The drop in GDP was the sharpest on record and was bigger than economists had predicted. A second spike in coronavirus infections and regional lockdown in Victoria deepened the downturn.
It means the pandemic has achieved what the financial crisis could not, with two consecutive quarters of falling GDP spoiling the nation’s run without a recession since 1991.
Spending on transport, hotels and restaurants plunged by well over half compared to the same period a year ago, while businesses offering clothes, recreation and vehicles were also heavily affected.
At the same time Government spending surged, with money going to households more than offsetting the 2.2pc fall in employee pay.
Josh Williamson, an analyst at Citi, said that an unprecedented A$62bn (£34bn) of stimulus was doled out through rescue schemes for companies and workers. He expects at least A$50bn more in the third quarter.
As a result families found their incomes held up even as spending plunged due to lockdown restrictions, so they could save more, potentially paving the way for a stronger recovery when the pandemic is over. Savings rates rocketed from 6pc of income to 19.8pc.
However, it is hard to judge when the recovery will take hold.
Australia performed well early on in the pandemic, cracking down on the spread of the virus and raising hopes that the country would escape the worst.
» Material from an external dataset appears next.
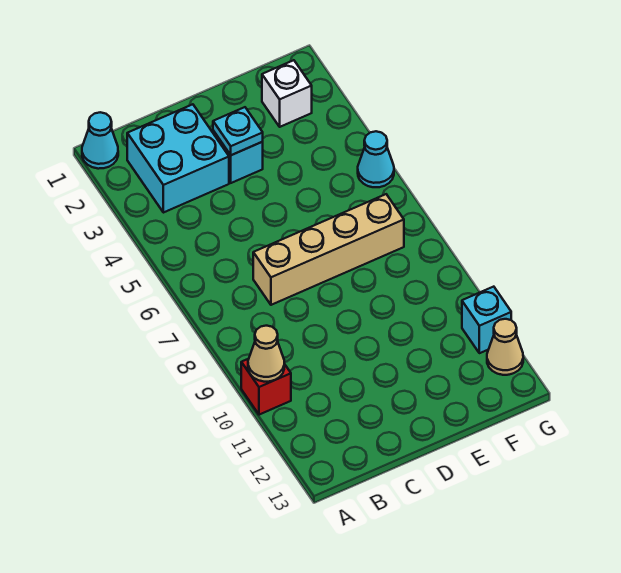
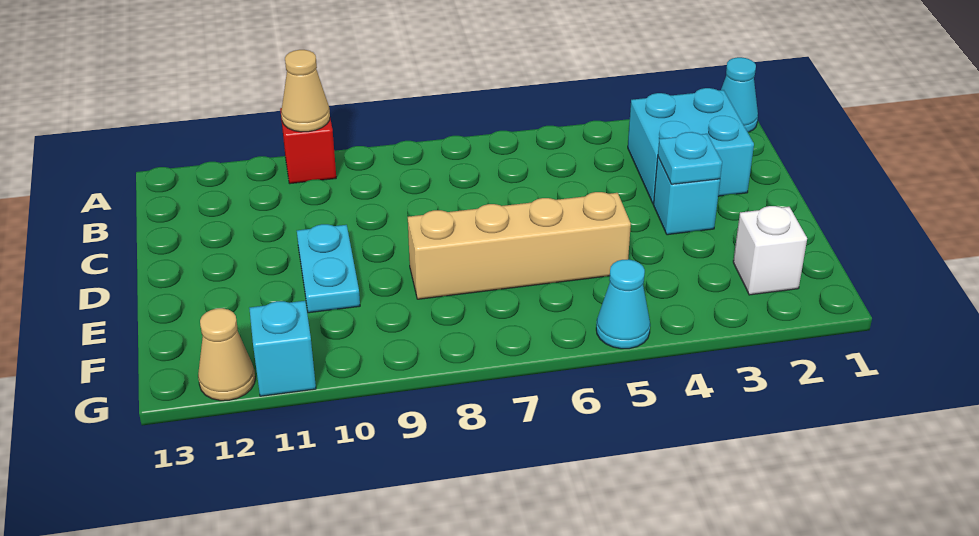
tan brick C7:F7 level 1 -> tan brick E5:E8 level 1
none -> cyan plate D10:E10 level 1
As a result its recession is relatively shallow compared to other nations, though still very sharp by historical standards. However, the country is now battling a renewed rate of infections in Victoria.
Robert Carnell, an economist at investment bank ING, said: “The Victoria outbreak has turned out to be a much bigger deal than it [initially] appeared, and fear of transmission has kept social distancing and internal travel restrictions high in other states too."
The Reserve Bank of Australia estimates this new round of infections could knock two percentage points off GDP for the year as a whole, but Mr Carnell fears this may underestimate the damage from sustained lockdowns.